For the beginning readers, the orthographic knowledge has not been fully built up, and the orthographic representations are not yet sufficiently specified [18]. The lexical tuning hypothesis [19], [20] proposed that the developing readers were more influenced by the orthographically similar words than skilled readers due to their less finely tuned lexical representation. And the lexical representation would become more finely tuned automatically with the development of reading. According to this hypothesis, greater N size effect was expected in the beginner reading, and this has been proved [21], [22]. Laxon et al. reported that the accuracy in response to words from dense neighborhoods was 10% higher than that in response to words from sparse neighborhoods in lexical decision, naming and spelling tasks for children from the 1st to 3rd grades [22], but this accuracy difference was less than 4% for adults in previous studies [2], [3], [5]. Duñabeitia and Vidal-Abarca found that although all students from the 1st grade to 6th grade showed a significant N size effect, this effect in the 1st graders was the greatest [21]. However, in these studies, the frequency of words was high based on the adult criterion. The frequency of the same word is apparently different between beginning and skilled readers. Previous studies have found that N size effect was more prominent for the lower-frequency words [2][4], and then the developmental difference of N size effect was mixed with the word frequency effect.

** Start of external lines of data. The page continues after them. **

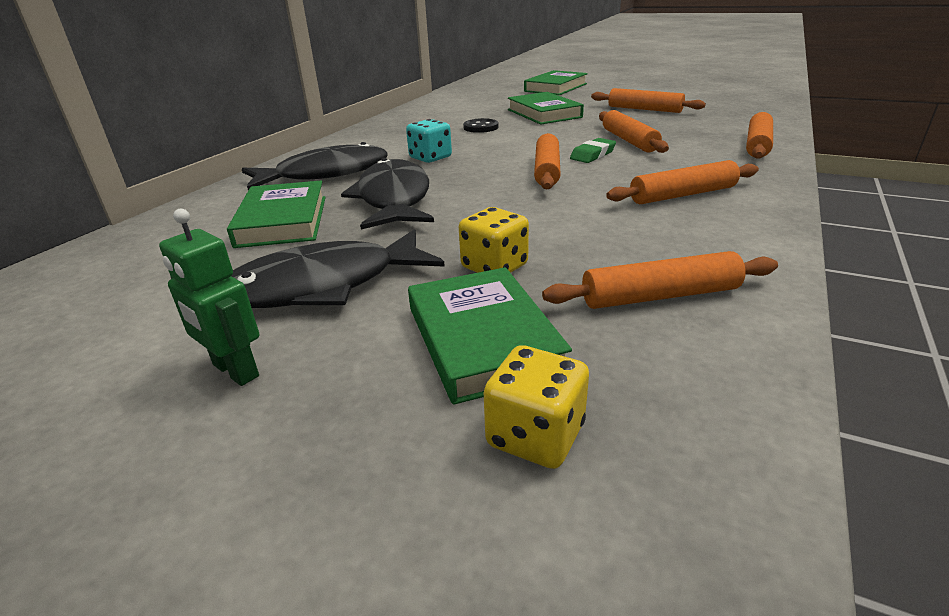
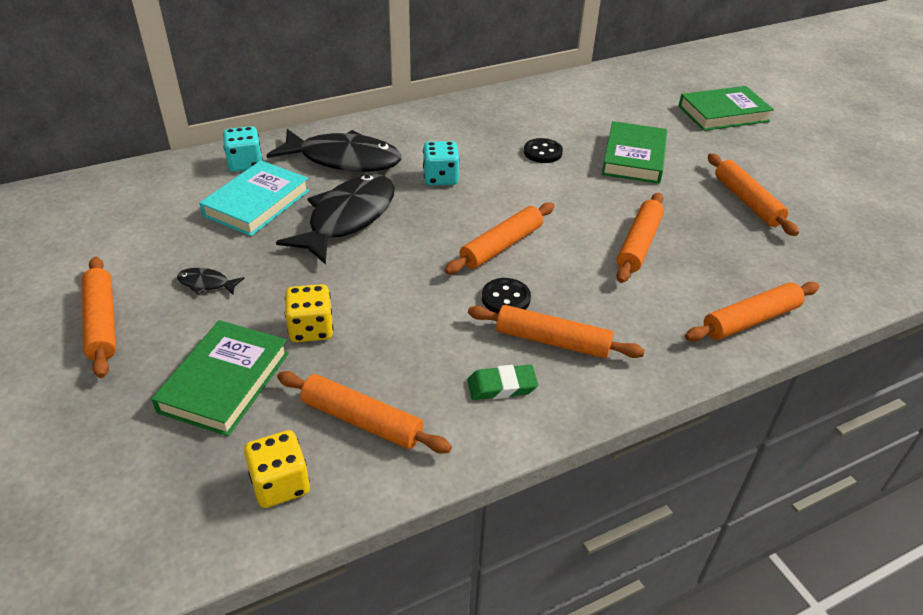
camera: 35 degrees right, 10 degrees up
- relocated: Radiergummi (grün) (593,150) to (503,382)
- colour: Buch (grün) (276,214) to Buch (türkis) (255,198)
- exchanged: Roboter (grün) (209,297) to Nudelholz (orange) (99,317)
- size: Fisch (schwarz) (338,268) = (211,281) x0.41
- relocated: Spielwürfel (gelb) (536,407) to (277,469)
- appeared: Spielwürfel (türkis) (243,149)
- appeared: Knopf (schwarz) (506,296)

Moreover, Laxon et al. reported the progressive-gradation development of neighborhood size effect in English words [22], in which the N size effect for the 3rd graders was still greater than the adults. But Duñabeitia and Vidal-Abarca found N size effect was close to the adults early in the 2nd grade in Spanish [21]. Considering that the main difference between Spanish and English is orthographic depth, English is a kind of language with deeper orthography than Spanish, thus it is more difficult for English developing readers to acquire the rules of grapheme-to-phoneme correspondence (GPC). Previous studies revealed that beginning readers preferred to use the lexical route before they acquired the GPC rules [23], [24], and the effect of orthographic neighbors was more prominent in the lexical route than in the GPC route [23], therefore, N size effect develops differently between English and Spanish. It is well known that Chinese belongs to the logographic language system with deeper orthography than alphabetic languages, so it is particularly important to explore the developmental trend of neighborhood size effect in Chinese in order to make clear of the language characteristic’s role in the N-size-effect development. To our knowledge, there has been only one study concerning N size effect in Chinese developing readers [25]. Results of their study showed that an inhibitory N size effect significantly appeared for the 5th graders, especially in the low-consistency condition. However, the error rates for the 5th graders were a little higher (e.g. about 40% in the low-consistency/large-neighborhood condition), and the number of valid stimuli for the 5th graders was only 8 in each condition. Thus, further study was needed to explore the developmental pattern of Chinese neighborhood size effect with more elaborate manipulations.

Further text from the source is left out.